HistogramZoo is a generalized framework for histogram segmentation and statistical characterization written in R. Histograms are represented as S3 Histogram or GenomicHistogram objects. For the characterization of genomic data on a linear coordinate system, such as the human reference genome, HistogramZoo provides several convenient data loaders to compute coverage of BED files and load bigWig files, and support both genomic and transcriptomic coordinate systems.

The characteristic function provided by HistogramZoo is segment_and_fit which is a wrapper for a sequence of operations which aim to segment complicated histograms and identify regions of enriched density and fit known statistical distributions to these regions. Using the Fine-to-Coarse segmentation algorithm described in Delon et al., 2006, segmentation occurs iteratively on a set of local optima. The user is provided with the option of filtering low entropy regions, fitting truncated distributions, fine-tuning the endpoints of uniformly-distributed regions and using several goodness-of-fit metrics to improve reported results.

Finally, HistogramZoo provides several convenient functions to summarize fits and visualize data.

overview plot

Installation

Using devtools in R:

library(devtools);
install_github('https://github.com/uclahs-cds/public-R-HistogramZoo'); 

From source: shell script git clone https://github.com/uclahs-cds/public-R-HistogramZoo.git R CMD INSTALL public-R-HistogramZoo

From CRAN (coming soon!)

Quick start

A basic example of applying HistogramZoo to a histogram of Gaussian data is provided below:


library(HistogramZoo);

set.seed(271828);

# Generating Data
gaussian_data <- rnorm(10000, mean = 50, sd = 15);
histogram_data <- observations_to_histogram(gaussian_data, histogram_bin_width=5);

# Segmentation and fitting distributions
results <- segment_and_fit(histogram_data, eps = 1);

# Summarizing results
results_table <- summarize_results(results);

# Plotting
create_coverageplot(results);

Results table

region_id segment_id start end interval_count interval_sizes interval_starts histogram_start histogram_end value metric dist dist_param1 dist_param2 dist_param1_name dist_param2_name
-21-102 1 19 79 1 61, 1, 9 20 0.9554924687 consensus norm 33.03241096 14.88105209 mean sd

Coverage plot coverage plot

Getting help

Looking for guidance or support with HistogramZoo? Look no further.
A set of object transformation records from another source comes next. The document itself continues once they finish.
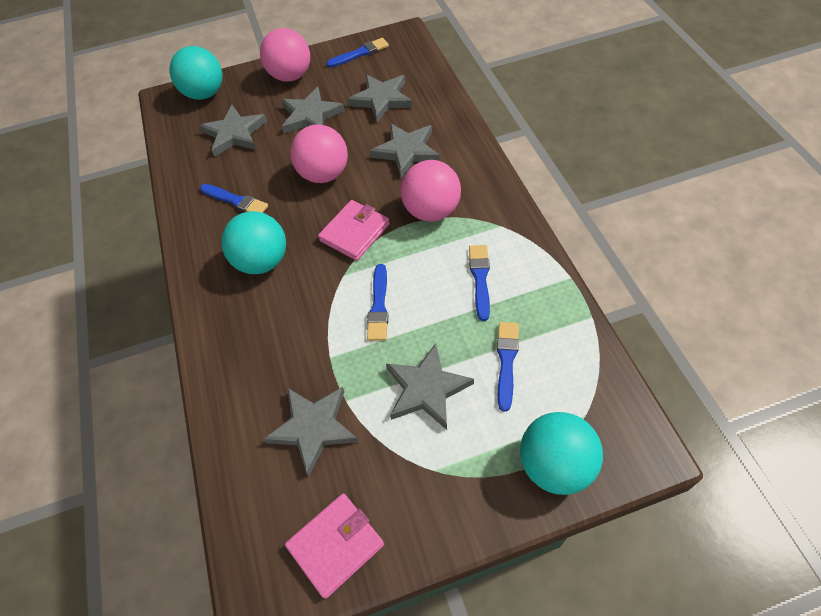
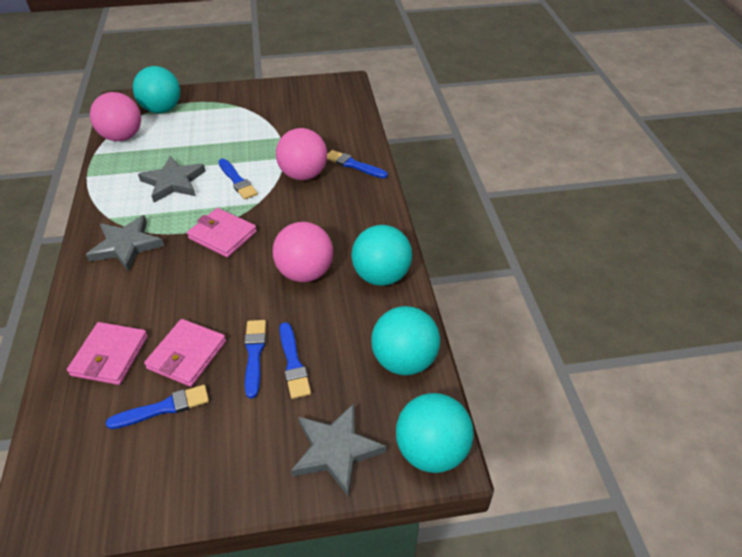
grey star: 6 -> 3
pink wallet: 2 -> 3
turquoise ball: 3 -> 4

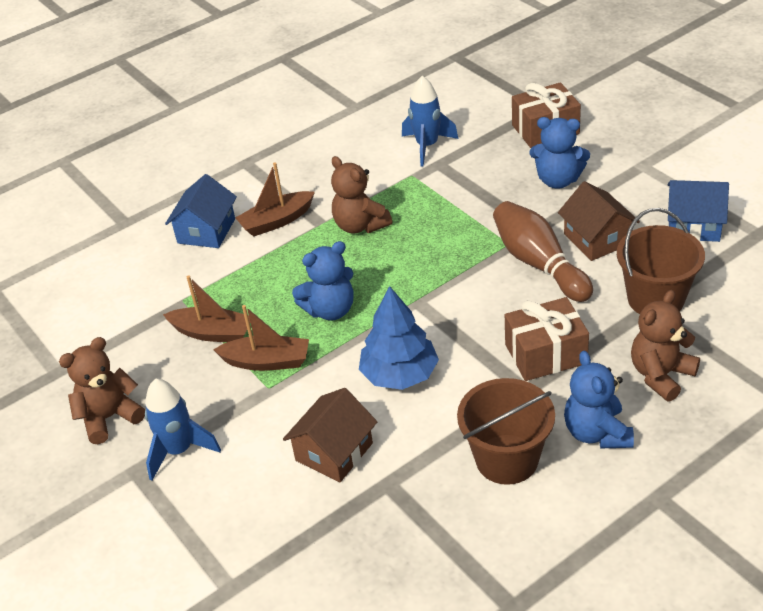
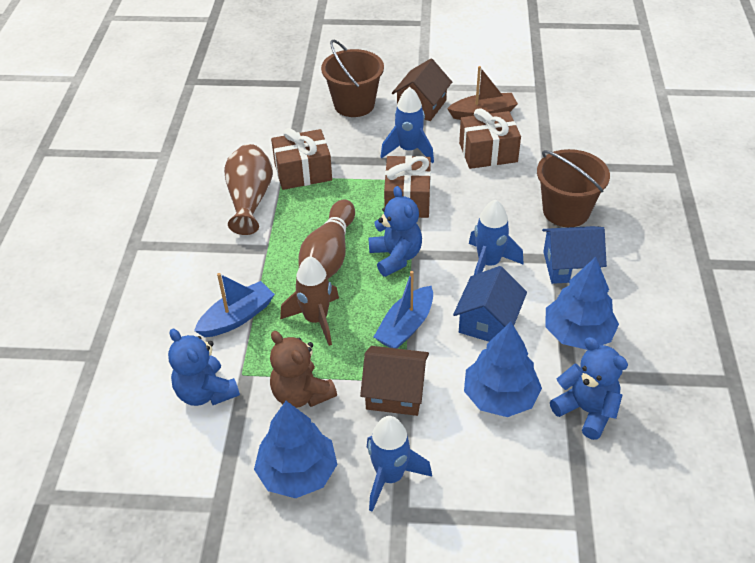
blue boat: 0 -> 2
blue rocket: 2 -> 3
blue tree: 1 -> 3
brown boat: 3 -> 1
brown gift: 2 -> 3
brown rocket: 0 -> 1
brown teddy bear: 3 -> 1
brown vase: 0 -> 1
  • Check out our Discussions page!
  • Submit bugs 🐛, suggest new features 🌸 or see current work 🦾 at our Issues page.

Citation information

You have stumbled upon an unpublished software 🤫 🤫 🤫. We are currently preparing the manuscript for HistogramZoo. Please befriend us to learn more or check back later for updated citation information.

License

Authors: Helen Zhu, Stefan Eng, Paul C. Boutros ()
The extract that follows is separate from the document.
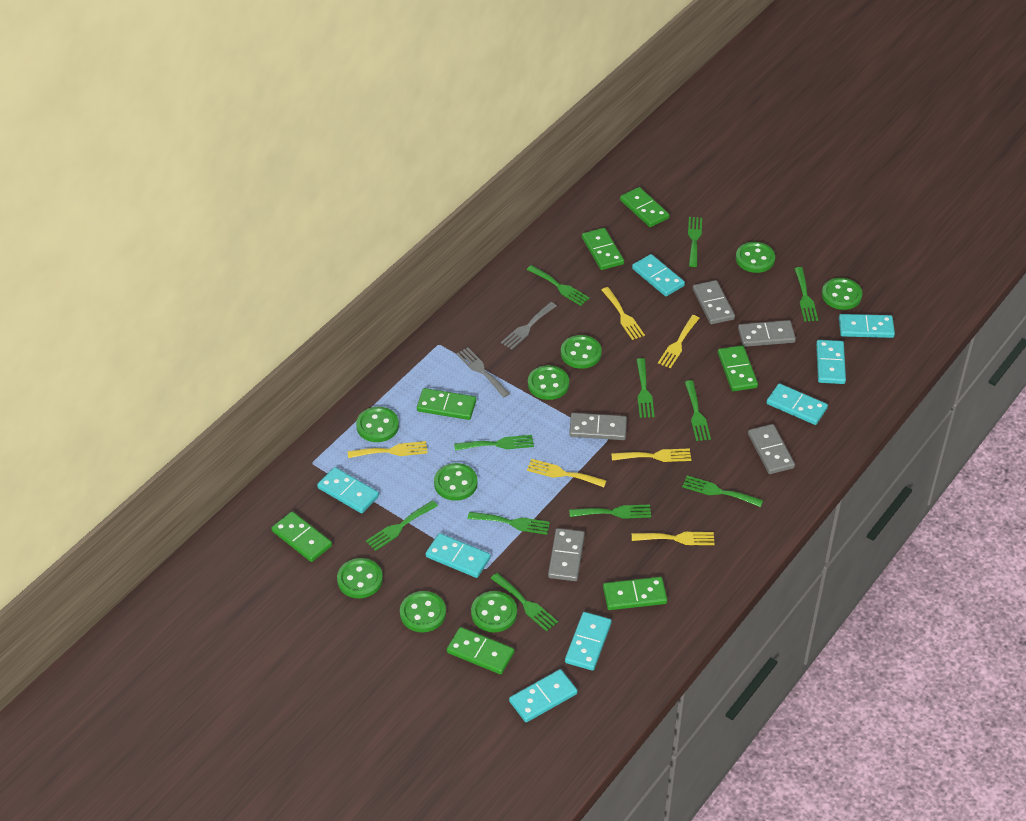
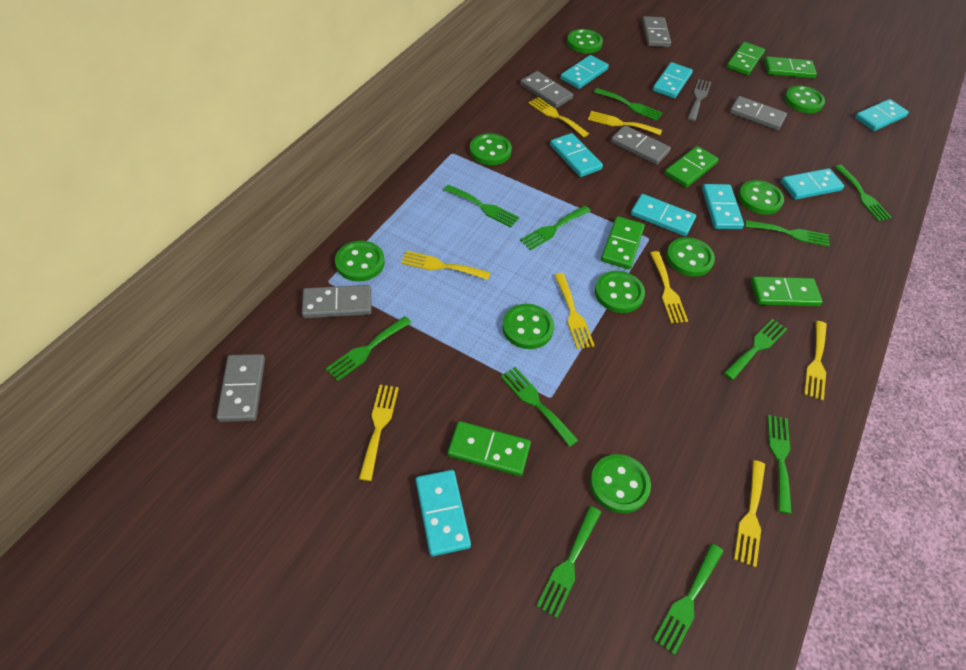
green domino: 7 -> 6
grey domino: 5 -> 6
grey fork: 2 -> 1
yellow fork: 6 -> 8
HistogramZoo is licensed under the GNU General Public License version 3.0. See the file LICENSE.md for the terms of the GNU GPL license.
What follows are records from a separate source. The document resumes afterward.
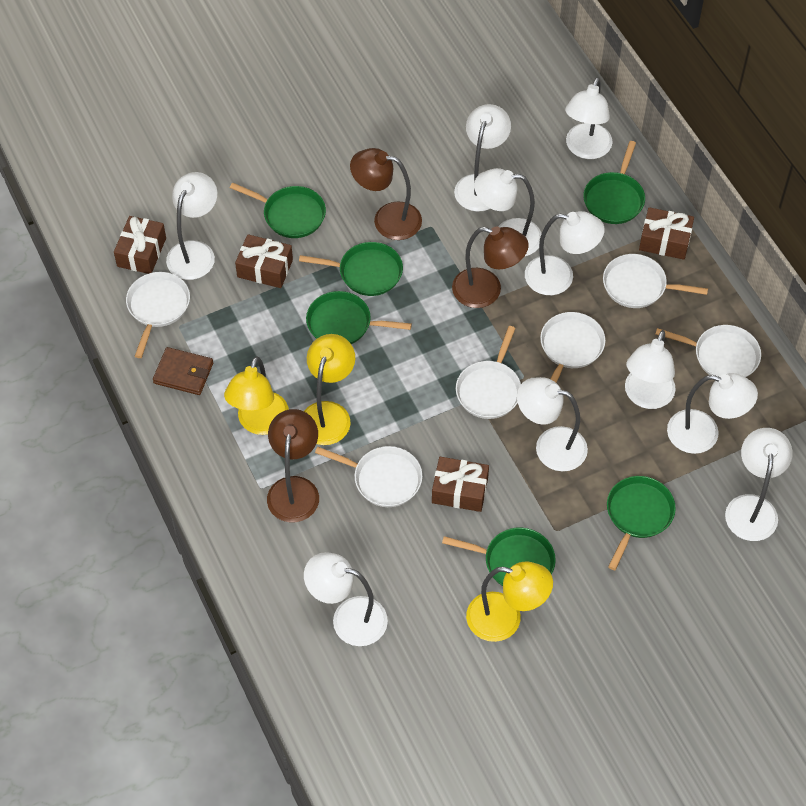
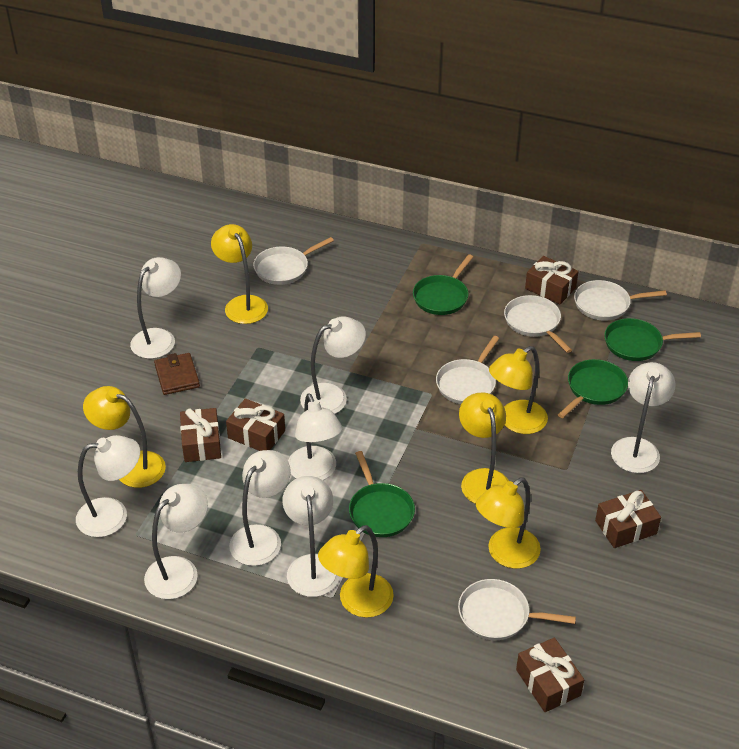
brown gift: 4 -> 5
brown lamp: 3 -> 0
green pan: 6 -> 4
white lamp: 10 -> 8
white pan: 6 -> 5
yellow lamp: 3 -> 6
HistogramZoo is a generalized framework for histogram segmentation and statistical characterization written in R.

Copyright (C) University of California Los Angeles (“Boutros Lab”) All rights reserved.

This program is free software; you can redistribute it and/or modify it under the terms of the GNU General Public License as published by the Free Software Foundation; either version 3 of the License, or (at your option) any later version.

This program is distributed in the hope that it will be useful, but WITHOUT ANY WARRANTY; without even the implied warranty of MERCHANTABILITY or FITNESS FOR A PARTICULAR PURPOSE. See the GNU General Public License for more details.